The lines intersect at:

(2,2)

Parallel Lines

Two lines are parallel when:

cross(r,s)
=
0

The direction vectors have identical slopes.

Example:

(1,2)
(2,4)

Cross product:

1×4 - 2×2
=
0

No unique intersection exists.

Coincident Lines

Consider:

Line 1: y = x
Line 2: y = x

Every point on one line lies on the other.

In this situation:

cross(r,s)=0

and

cross(C-A,r)=0

The lines coincide.

Instead of one intersection point, infinitely many exist.

Segment algorithms must handle this case separately.

Numerical Robustness

Floating-point geometry introduces significant complications.

Instead of:

cross(r, s) == 0

use:

EPS = 1e-9

abs(cross(r, s)) < EPS

Near-parallel lines frequently produce tiny nonzero values caused by rounding.

Robust geometry libraries often use exact predicates for critical operations.

Applications

Polygon Clipping

Every clipping operation repeatedly computes:

edge-edge intersections

between subject polygons and clipping boundaries.

Sweep-Line Algorithms

Event processing often depends on detecting intersections between neighboring segments.

Computer Graphics

Ray tracing computes millions of intersections per frame.

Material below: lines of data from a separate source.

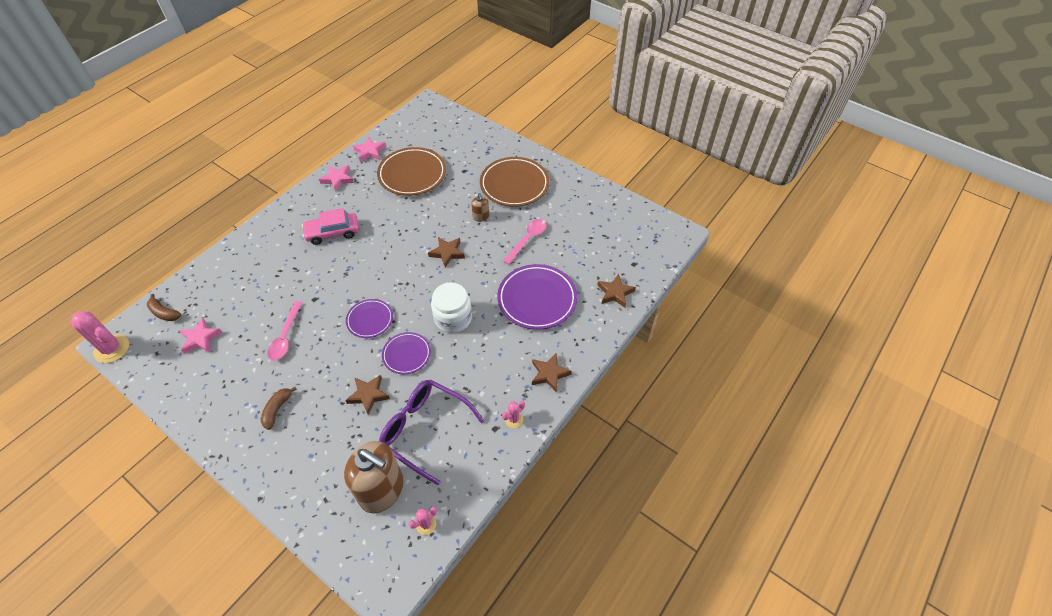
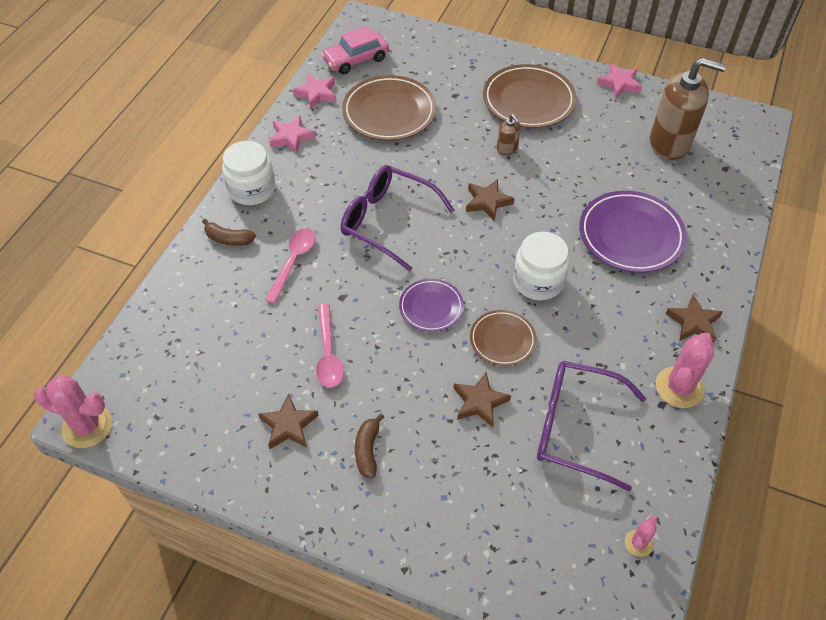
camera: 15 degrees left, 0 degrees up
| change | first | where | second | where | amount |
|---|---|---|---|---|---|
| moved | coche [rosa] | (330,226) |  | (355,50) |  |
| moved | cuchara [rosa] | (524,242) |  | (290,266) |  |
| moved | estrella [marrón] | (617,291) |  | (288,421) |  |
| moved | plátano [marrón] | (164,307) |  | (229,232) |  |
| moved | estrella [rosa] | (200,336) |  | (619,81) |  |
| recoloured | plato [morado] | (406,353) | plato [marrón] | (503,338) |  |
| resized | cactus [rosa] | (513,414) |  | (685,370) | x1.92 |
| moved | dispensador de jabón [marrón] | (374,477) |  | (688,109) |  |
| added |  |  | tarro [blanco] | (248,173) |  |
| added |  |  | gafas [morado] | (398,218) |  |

Geographic Information Systems

Road networks and boundaries are assembled from intersection computations.

Robotics

Collision detection relies on segment and polygon intersection tests.

Complexity Analysis

Orientation:

O(1)

On-segment check:

O(1)

Complete segment intersection:

O(1)

Line intersection computation:

O(1)

No loops or recursion are required.

Common Pitfalls

Ignoring Collinear Overlap

Many implementations correctly detect crossings but fail when segments overlap on the same line.

Forgetting Endpoint Intersections

Touching endpoints are often valid intersections.

Requirements should be defined explicitly.

Comparing Floats Directly

Avoid:

cross == 0

Use epsilon comparisons.

Assuming Unique Intersections

Parallel and coincident lines require separate logic.

The general formula only works when a unique solution exists.

Overflow

Large integer coordinates may overflow intermediate cross-product calculations.

Use sufficiently large numeric types.

Discussion

Segment intersection is one of the foundational predicates of computational geometry. Orientation testing provides the underlying mechanism, while bounding-box checks and collinearity handling complete the solution. Many seemingly unrelated geometric algorithms eventually reduce to repeated intersection queries. Once robust intersection testing becomes available, higher-level structures such as polygon clipping, sweep-line algorithms, visibility graphs, motion planning systems, and map-processing pipelines become much easier to construct.